By Amit K. Yadav (
@theoneamit) & Yasset Perez-Riverol (
@ypriverol):
Perl is a legacy language thought to be abstruse by many modern programmers. I’m passionate with the idea of not letting die a programming language such as Perl. Even when the language is used less in Computational Proteomics, it is still widely used in Bioinformatics. I’m enthusiastic writing about new open-source libraries in Perl that can be easily used. Two years ago, I wrote a post about
InSilicoSpectro and how it can be used to study protein databases like I did in “
In silico analysis of accurate proteomics, complemented by selective isolation of peptides”.
Today’s post is about
ProteoStats [
1], a Perl library for False Discovery Rate (FDR) related calculations in proteomics studies. Some background for non-experts:
One of the central and most widely used approach for shotgun proteomics is the use of database search tools to assign spectra to peptides (called as Peptide Spectrum Matches or PSMs).
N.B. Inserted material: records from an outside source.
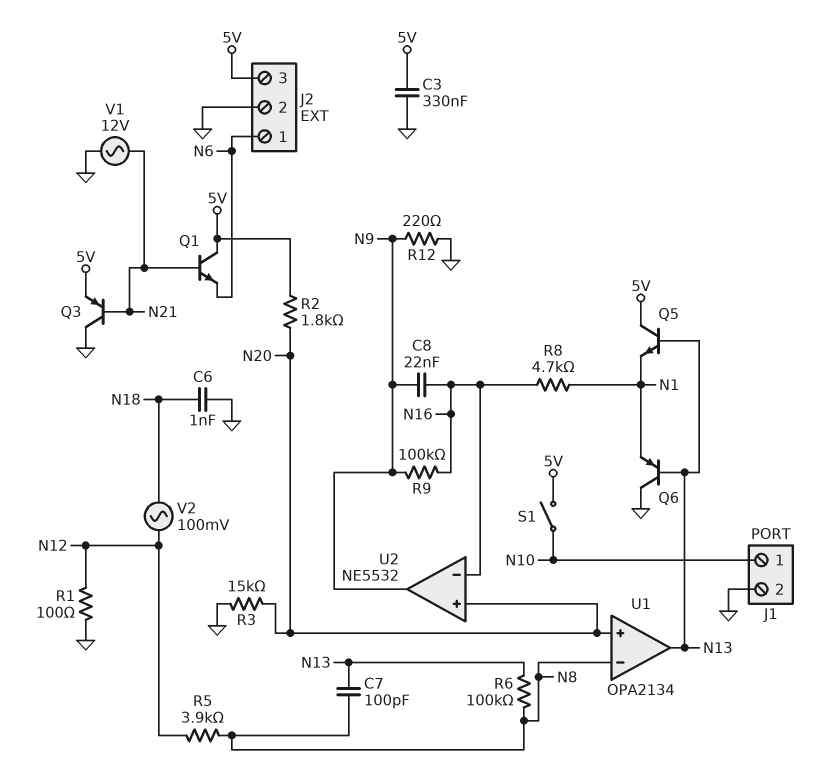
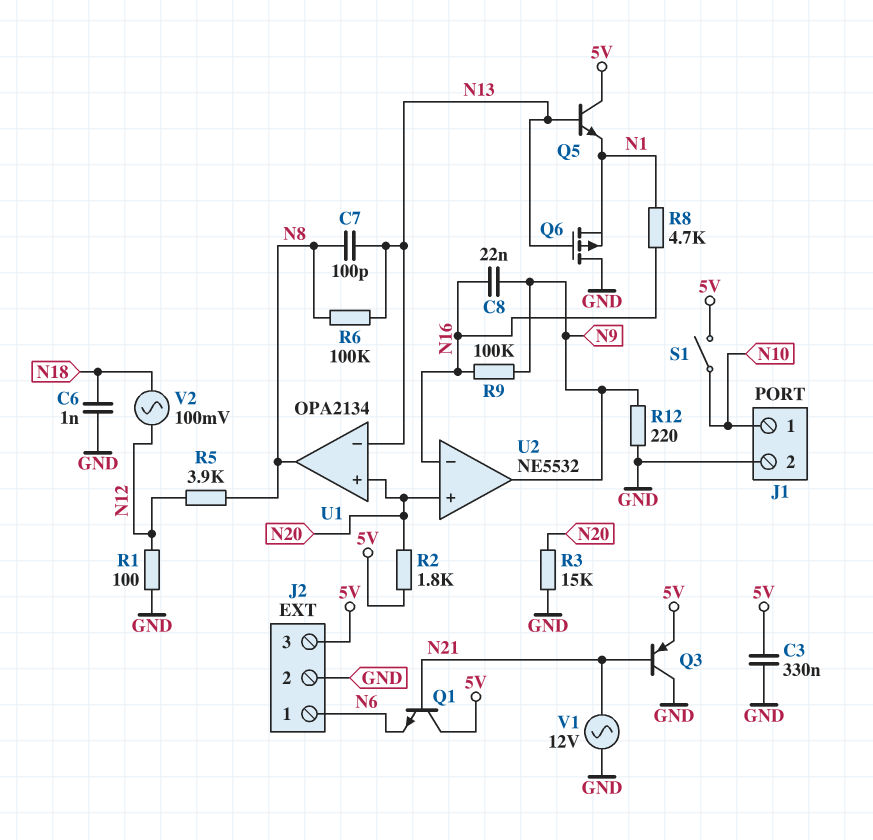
Q6: PNP (B N13, C GND, E N1) -> PMOS (G N13, D GND, S N1)
U1 pin in-: N8 -> N13
U1 pin out: N13 -> N8

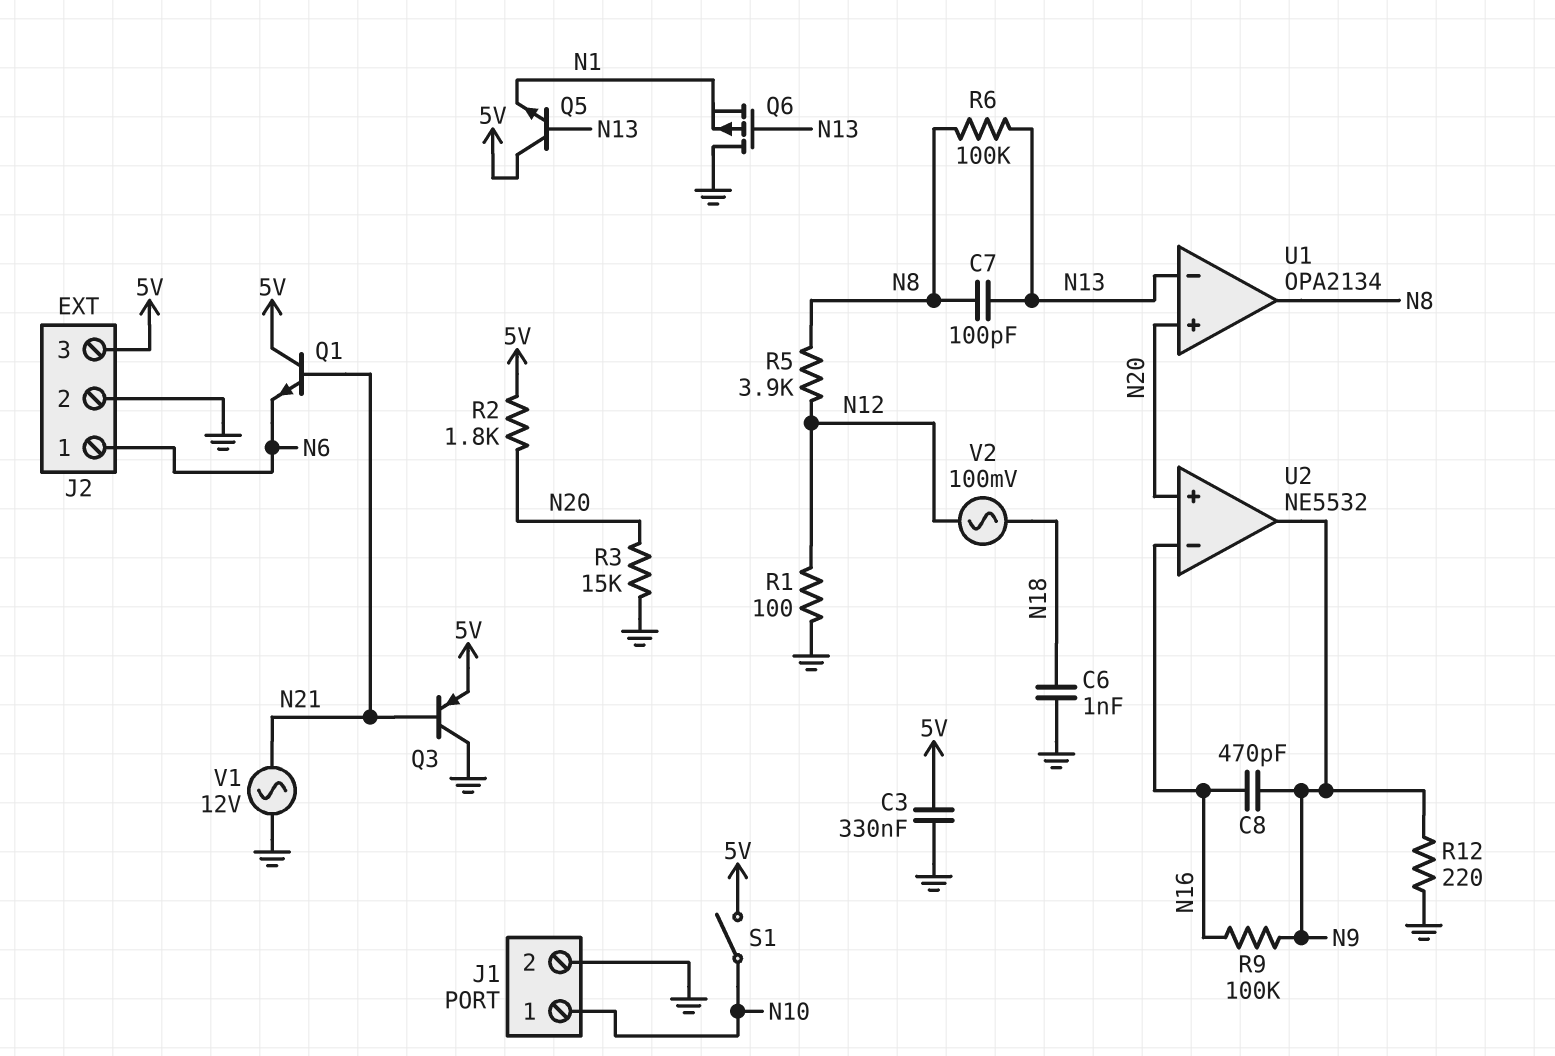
C8: 22nF (N9, N16) -> 470pF (N9, N16)
R8: 4.7k (N1, N16) -> none

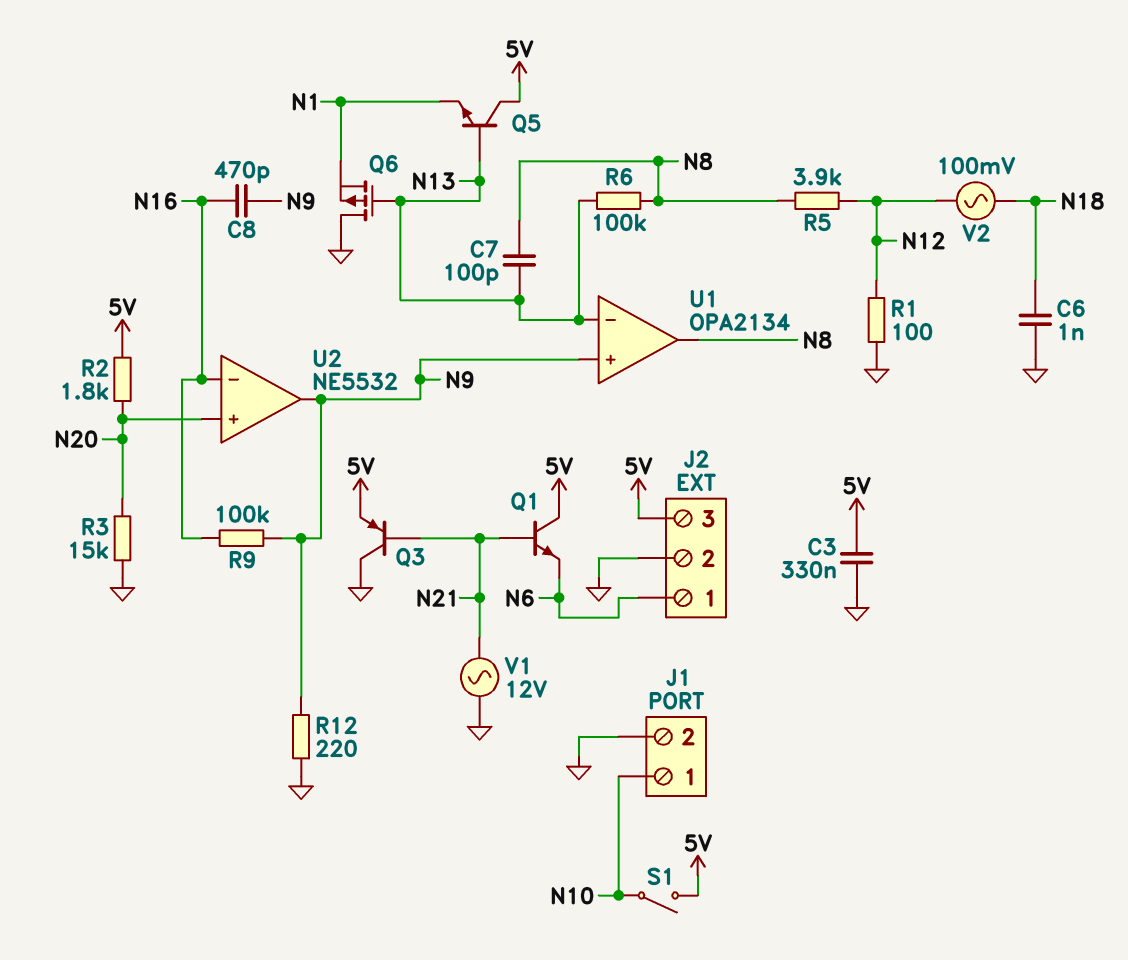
U1 pin in+: N20 -> N9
To evaluate the quality of the assignments, these programs need to calculate/correct for population wise error rates to keep the number of false positives under control. In that sense, the best strategy to control the false positives is the target-decoy approach. Originally proposed by Elias & Gygi in 2007, the so-called classical FDR strategy or formula proposed involved a concatenated target-decoy (TD) database search for FDR estimation. This calculation is either done by the search engine or using scripts (in-house, non-published, not benchmarked, different implementations).
So far, the only library developed to compute FDR at spectra level, peptide level and protein level FDRs is
MAYU [
2]. But, while MAYU only uses the classical FDR approach, ProteoStats provides options for 5 different strategies for calculating the FDR. The only prerequisite being that you need to search using a separate TD database as proposed by Kall et al (2008) [
3]. Also, ProteoStats provides a programming interface that can read the native output from most widely used search tools and provide FDR related statistics. In case of tools not supported,
pepXML, which has become a de facto standard output format, can be directly read along with tabular text based formats like TSV and CSV (or any other well-defined separator).